[Twenty Years of Congress, Volume 2 (of 2) by James Gillespie Blaine]@TWC D-Link bookTwenty Years of Congress, Volume 2 (of 2) CHAPTER XVII 4/33
Washington's fame, prior to his accession to the Presidency, rested mainly on his victorious leadership of the Revolutionary army; but he had, as a young man, served in the Provincial Assembly of Virginia, had been a member of the Continental Congress, and had, after the close of his miliary career, presided over the convention that framed the Constitution.

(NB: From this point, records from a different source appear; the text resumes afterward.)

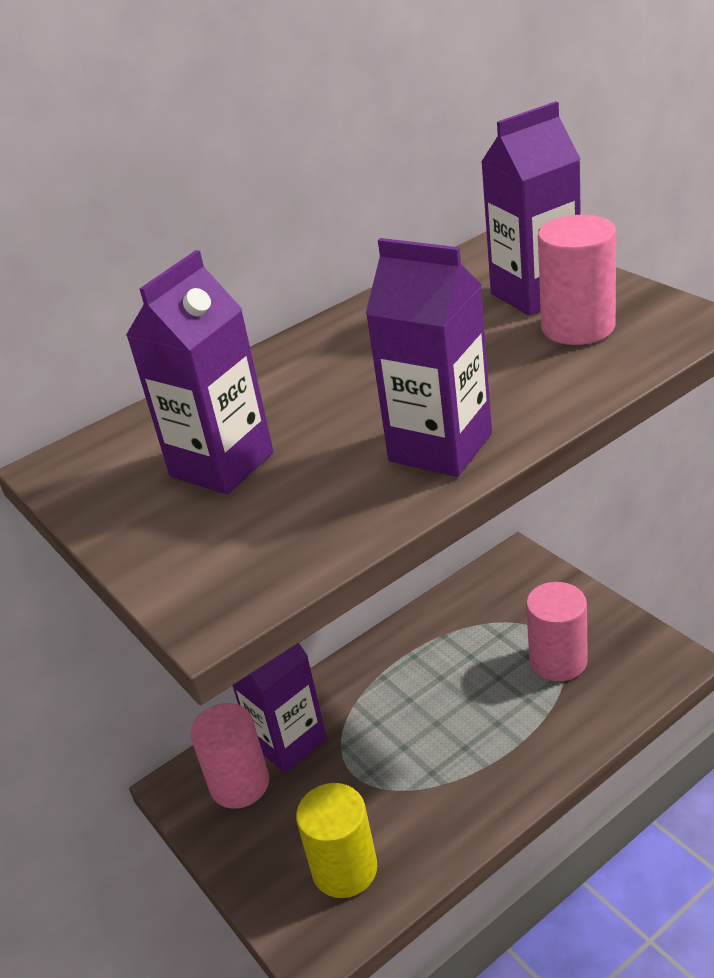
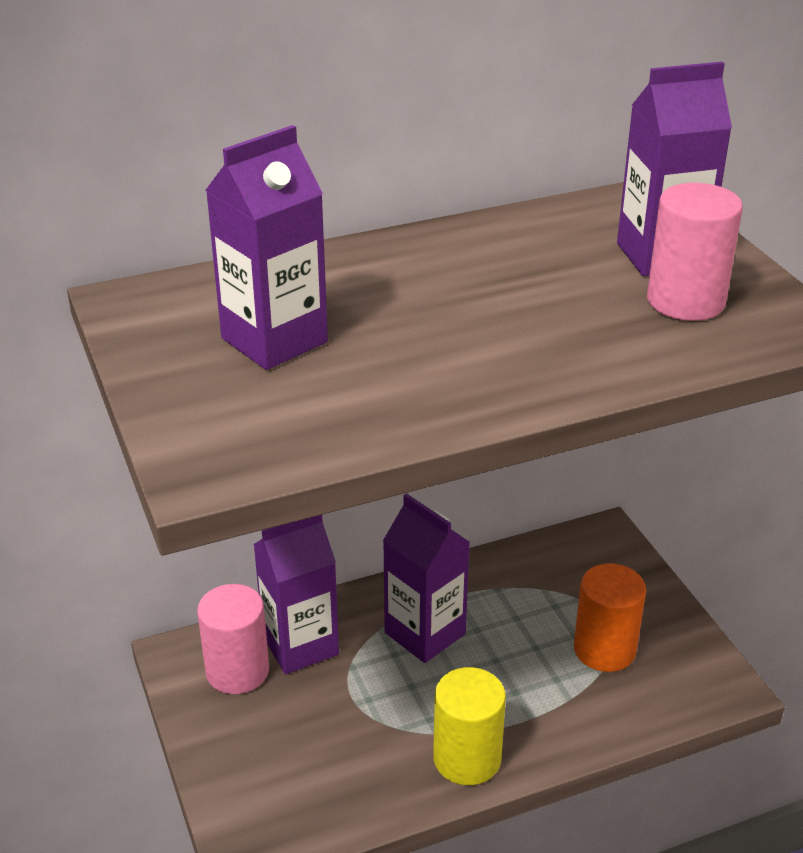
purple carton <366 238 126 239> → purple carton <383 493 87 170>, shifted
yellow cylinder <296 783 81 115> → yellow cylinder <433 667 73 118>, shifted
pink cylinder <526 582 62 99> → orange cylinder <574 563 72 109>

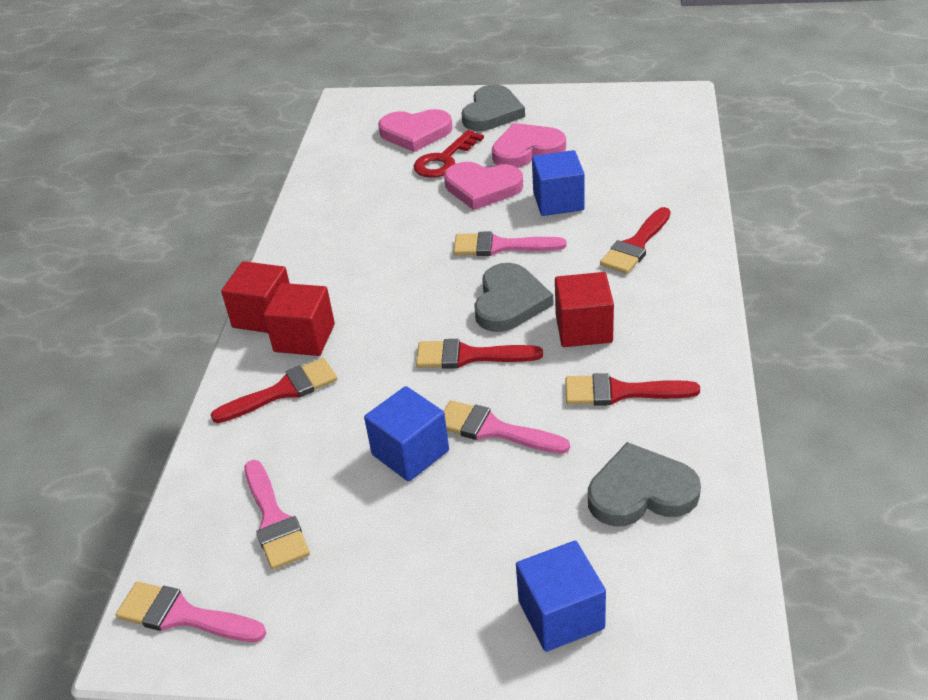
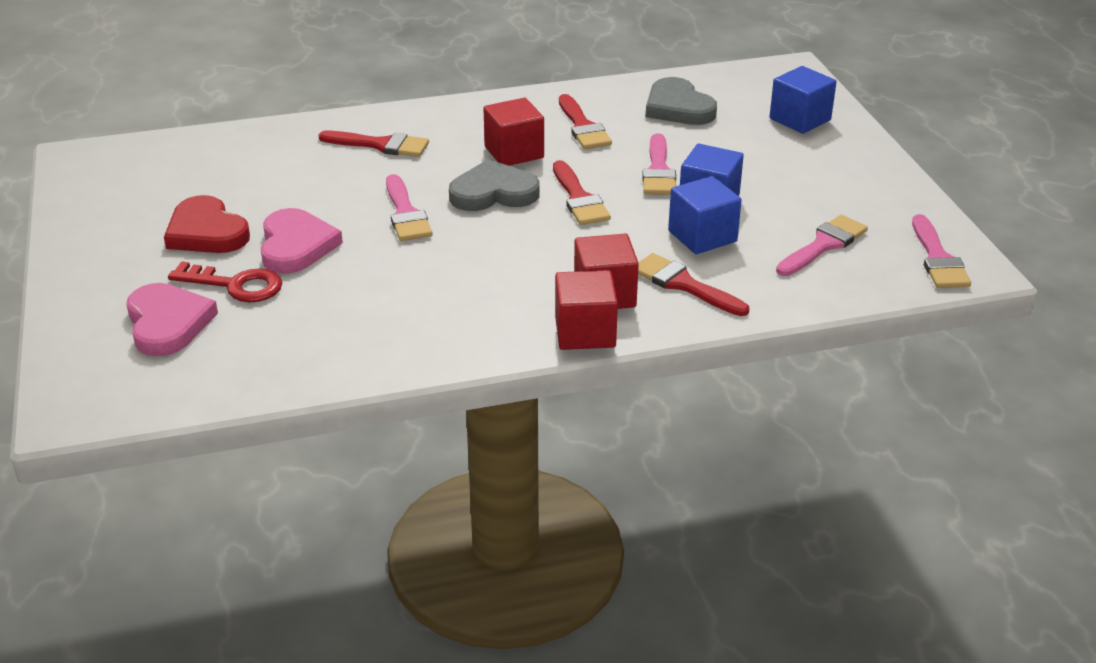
pink heart <492 123 74 45> → red heart <164 195 86 58>
blue cube <532 150 53 66> → blue cube <668 176 74 78>, shifted
grey heart <461 85 64 46> → -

Jackson was chosen President on account of his campaign in the South-West, ending in his brilliant triumph at New Orleans; but his experience in civil life had already been long and varied.
He entered Congress as a representative from Tennessee when Washington was President, took his seat in the Senate of the United States the day John Adams was inaugurated, and afterwards served as a judge of the Supreme Court of Tennessee.
All these civil duties had been performed before he received a military commission.
After his stormy career in the army had ended, he was again sent to the Senate during the second term of President Monroe. President Taylor, like General Grant, had been simply a soldier; but the people remembered that his service in the Executive Chair was faithful, resolute, and intelligent; and they remembered also that some of the greatest military heroes of the world had been equally distinguished as civil rulers.